8:11 pm on Oct 25, 2008 (gmt 0)

WebmasterWorld Senior Member 10+ Year Member



"Loading" needs to be properly defined.

If you meant getting it from the server: the text of a page is most likely in the html of the page and as such it will be downloaded with the html. Since the CSS, images and other media are linked from the html or the CSS (background images) the text will be necessity always be loaded first.
Browsers decide on their own what gets loaded first once they have the html. Most will first go for the CSS first.
Know that HTTP 1.1 connections (should be most of them nowadays) will only open 2 concurrent connections, not the typical 10 connections from HTTP 1.0 anymore.

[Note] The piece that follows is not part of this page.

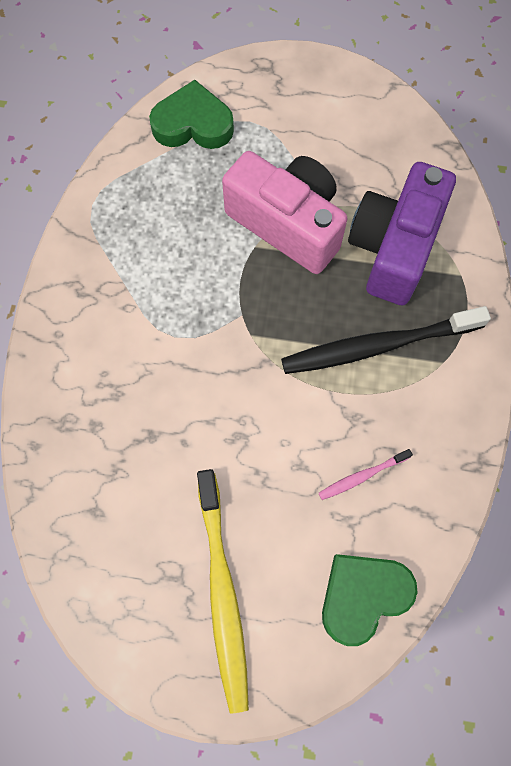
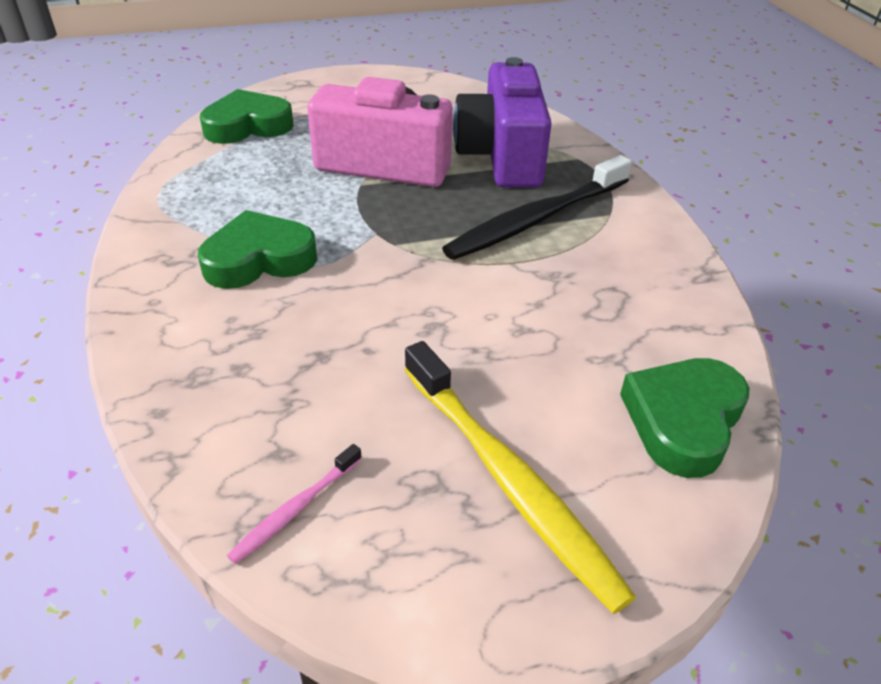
camera: 25 degrees left, 30 degrees down
(143, 314) = (259, 259): none -> green heart
(362, 476) = (597, 317): pink toothbrush -> pink toothbrush (295, 509)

If you meant what gets displayed in what order, you can speed it up a but for slow connections by doing some tricks like making sure all images have a size set (so the flow can be done and the text positioned without having the images already downloaded.

Also using things like CSS sprites can seriously reduce the download time as getting a single image will be faster than getting a lot of them in modern browsers.
Most users do not like the flash of un-styled content that would happen due to the CSS being loaded after the html (be necessity), and hence browsers seem to hold off on displaying the text somewhat till they got hold of the CSS (within limits).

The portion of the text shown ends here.